Comprendre l'immobilier

Besoin de connaître l’actualité immobilière ? D’un cours de rattrapage sur la dernière loi en vigueur ? Ou juste curieux sur un sujet précis ?

20 jan. 2026
Fiscalité, normes, contraintes : pourquoi les propriétaires décrochent du locatif
Longtemps discrets, les propriétaires bailleurs expriment désormais ouvertement leur ras-le-bol. Réunis début décembre à Paris à l’initiative de la Fédération de défense des propriétaires et des copropriétaires (FDPCi), récemment créée, ils alertent sur un désengagement croissant qui pourrait aggraver durablement la crise du logement. Leur message est simple : chaque bailleur qui renonce, c’est un logement en moins sur le marché.

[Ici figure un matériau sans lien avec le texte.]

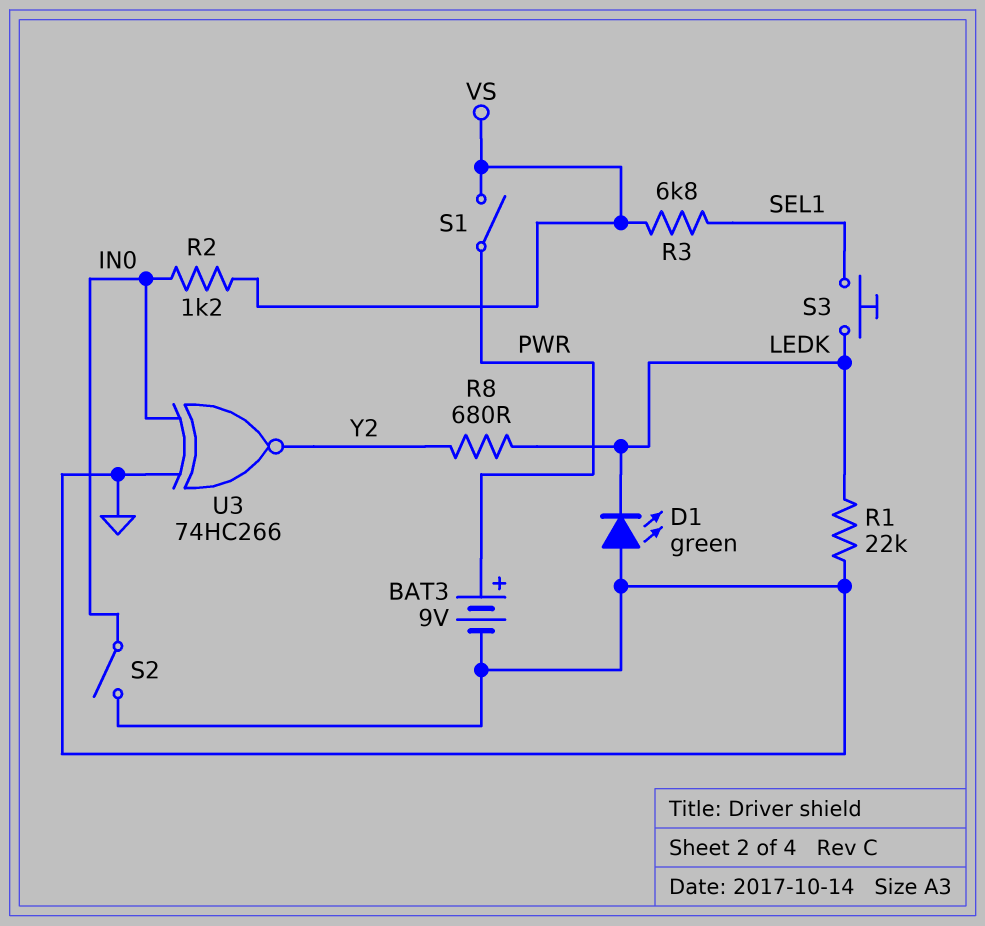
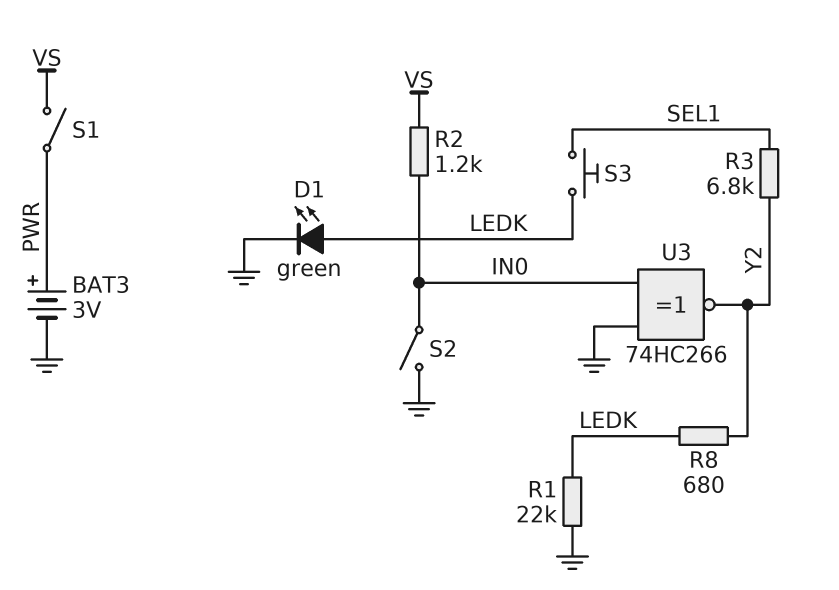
BAT3: 9V (plus PWR, minus GND) -> 3V (plus PWR, minus GND)
D1: LED green (A GND, K LEDK) -> LED green (A LEDK, K GND)
R3: 6.8k (SEL1, VS) -> 6.8k (SEL1, Y2)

Au cœur de la colère, un sentiment de stigmatisation. Les propriétaires estiment être devenus les boucs émissaires d’une crise multifactorielle, souvent assimilés à des rentiers ou à des spéculateurs, alors que près des deux tiers ne possèdent qu’un seul bien. Pourtant, la pression fiscale n’a cessé de s’intensifier : taxe foncière, impôts sur les revenus locatifs, IFI, taxes sur les logements vacants, prélèvements sociaux, droits de mutation… La France figure aujourd’hui parmi les pays où la propriété est la plus lourdement taxée, selon le Conseil des prélèvements obligatoires.
 
Cette pression pèse d’autant plus que la rentabilité locative s’érode. La taxe foncière, en hausse de plus de 37 % en dix ans, cristallise les tensions. La récente tentative de révision automatique de ses bases, finalement suspendue par le gouvernement, a ravivé un fort ras-le-bol fiscal, rapidement suivi par de nouvelles inquiétudes liées à d’autres taxes locales et à une possible refonte de l’imposition des logements non occupés.
 
À cela s’ajoute un enchevêtrement de réglementations jugées dissuasives : encadrement des loyers, permis de louer, restrictions sur les locations touristiques, contraintes accrues sur les résidences secondaires et surtout obligations de rénovation énergétique liées au DPE. Pour de nombreux bailleurs, ces exigences représentent des coûts élevés, parfois impossibles à absorber, et incitent à vendre plutôt qu’à louer.
 
Les témoignages abondent de propriétaires ayant réduit drastiquement leur parc locatif, faute de rentabilité ou de visibilité. Un mouvement silencieux mais massif, alors même que le marché locatif manque cruellement d’offres, notamment dans les zones tendues.
 
Face à ce constat, la profession plaide pour un changement de paradigme : un statut fiscal du bailleur privé plus lisible, une stabilisation des règles et une reconnaissance de leur rôle dans l’équilibre du logement. Plusieurs responsables politiques évoquent désormais un « plan logement » d’ampleur, certains allant jusqu’à parler d’un Plan Marshall.